The project was initiated to modernize existing monitoring processes by transitioning from manual observation to a real-time, automated tracking solution.
hardware setup
To support the real-time AI systems, this project required designing and deploying a robust, on-site hardware infrastructure. The core setup consisted of:
Cisco 350 Series Switch: Configured to provide reliable network connectivity and Power over Ethernet (PoE) to streamline the camera array setup.
Hikvision IP Cameras: Strategically deployed across the site to capture continuous, high-definition video feeds, enabling the accurate counting and tracking of Koi fish within the pond.
High-End NVIDIA Workstation: Served as the central compute node, offloading the intensive AI models to execute real-time object detection and multi-object tracking without latency.
software setup setup
To bring this computer vision pipeline to life, I established a comprehensive software stack and simulated infrastructure environment. This ensured the AI models were accurately trained, highly optimized, and perfectly calibrated for real-world deployment before any physical installation took place. The core software architecture included:
Roboflow (Dataset Management & Annotation): This platform served as the backbone for our data curation pipeline. I utilized its advanced annotation tools to process and label complex aquatic imagery. To drastically accelerate the workflow, I leveraged model-assisted labeling—using pre-trained weights to automate initial bounding boxes before fine-tuning them for our custom Koi tracking model.
YOLOv26 (Real-Time Object Detection Engine): I selected YOLOv26 as our primary computer vision architecture because of its state-of-the-art balance of high detection accuracy and ultra-low inference times. Its optimized model capacity enabled the system to seamlessly process high-resolution video feeds and accurately identify fast-moving, overlapping fish in real time without dropping frames.

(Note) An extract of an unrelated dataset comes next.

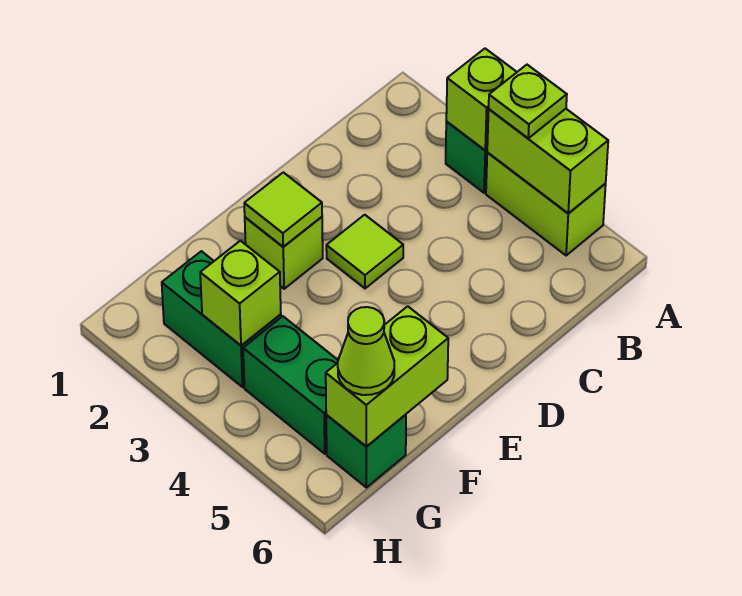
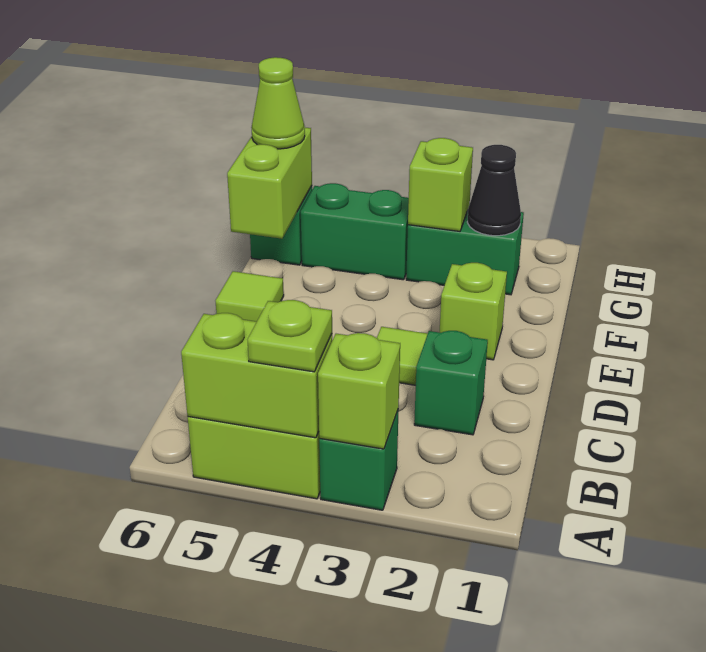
none -> green brick C2 level 1
lime tile E2 level 2 -> lime tile E6 level 1
none -> black cone G2 level 2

IP Video System Design Tool (Infrastructure Simulation): Before mounting a single physical camera on-site, I used this software to build a highly accurate digital twin of the pond environment. This allowed me to simulate various hardware placements, test different camera models, and strictly calculate the Pixels Per Meter (PPM) at different distances. This meticulous pre-planning guaranteed that the network would capture the exact visual fidelity required for the AI to perform reliably.
FINAL RESULTS AND
MODEL’S PERFORMANCE
As I finalize this comprehensive summary of the Koi fish tracking and counting project, I reflect on the significant journey that culminated in a final tracking accuracy of 87%. This project has been an invaluable learning experience, providing me with a robust set of advanced technical skills. The most formidable challenge I encountered lay in bridging the gap between the theoretical optimal and the complex practical reality. Theoretically, model simulations suggested multiple ideal camera installation locations that would guarantee both maximum coverage area and the necessary pixel-per-meter resolution for high-fidelity tracking. However, when transitioning to the real-world deployment in the pond, environmental factors—specifically the continuous stream of bubbles generated by the aerator (the "bump") and other dynamic elements—created interference that compromised these theoretically ideal setups, making them unattainable in practice. Despite these hurdles, navigating the discrepancy between theory and application forced innovative problem-solving and significantly deepened my expertise. I am proud to have advanced my capabilities in image processing and neural network model training, culminating in the successful development and implementation of an advanced LPDSORT object tracking model customized specifically for tracking and counting Koi fish in dynamic aquatic environments.